I do not share the member's view when he says we do not have an opportunity for input. I think we do. If we are passionate about our ideas and we get support from other colleagues usually they can be implemented.

It is not always easy. I could give a personal example and pass it on to the members opposite on the whole issue of tax reform. I have been working on the issue of tax reform for six years, the single tax system.

I was hoping that with 50-odd members from the Reform Party who apparently believed in tax reform we would have much more energy in support of the notion of comprehensive tax reform, but that has fizzled. Obviously I have not done a good enough job on that issue in convincing other colleagues we need comprehensive tax reform. We are not talking about it enough, debating it enough or selling it to the rest of the decision makers in the Chamber.

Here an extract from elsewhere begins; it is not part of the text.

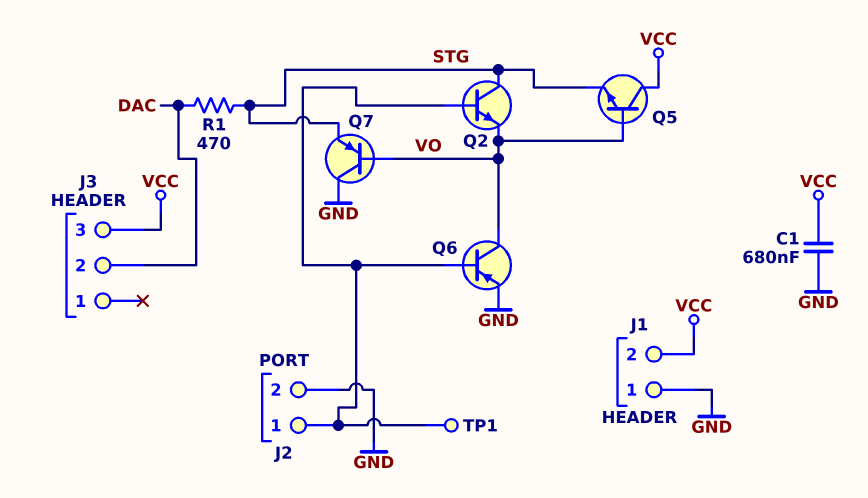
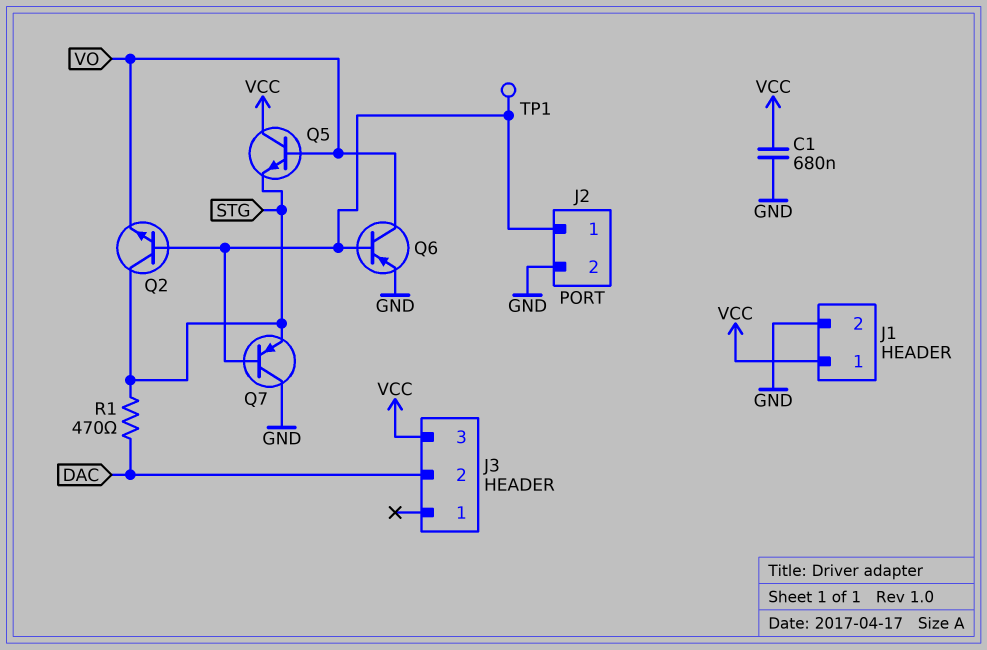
J1 pin 1: GND -> VCC
J1 pin 2: VCC -> GND
Q7: PNP (B VO, C GND, E STG) -> PNP (B J2/1, C GND, E STG)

Small Business Loans Act November 28th, 1995

I presume the hon. member is talking about gun control. The Minister of Justice did listen. This was a balancing act he had to perform. He had to make a very tough decision. Do we think for a minute the Minister of Justice did not balance in his decision making process the difficulties rural members were having versus the concerns urban members had?

Small Business Loans Act November 28th, 1995

Madam Speaker, I have always been an advocate that members of Parliament can play a meaningful role in amending or designing legislation in the House of Commons. Therefore, I do not share the view of the Bloc member for Trois-Rivières. It is important that we explain to Canadians how as individual MPs we can have an impact on the system.

If I have a particular view of how the Small Business Loans Act should be amended, then I should sit down with colleagues on both sides of the House and develop a consensus. Quite often when we can get a consensus it has always been my experience that unless it is something that really upsets the fiscal framework of the country most ministers accept good ideas from their parliamentary committees.

I have never experienced a situation in which a minister who had constantly ignored the advice of his political confreres on a constant basis whether in the House, in committee or in caucus still succeeded as a minister. I have never known ministers to succeed if genuine requests from MPs to their departments are ignored. If they are ignored it is the MPs' fault.

Small Business Loans Act November 28th, 1995

That is right. We can have input, but that is the way we are governed in this country and that is the way it will have to stay.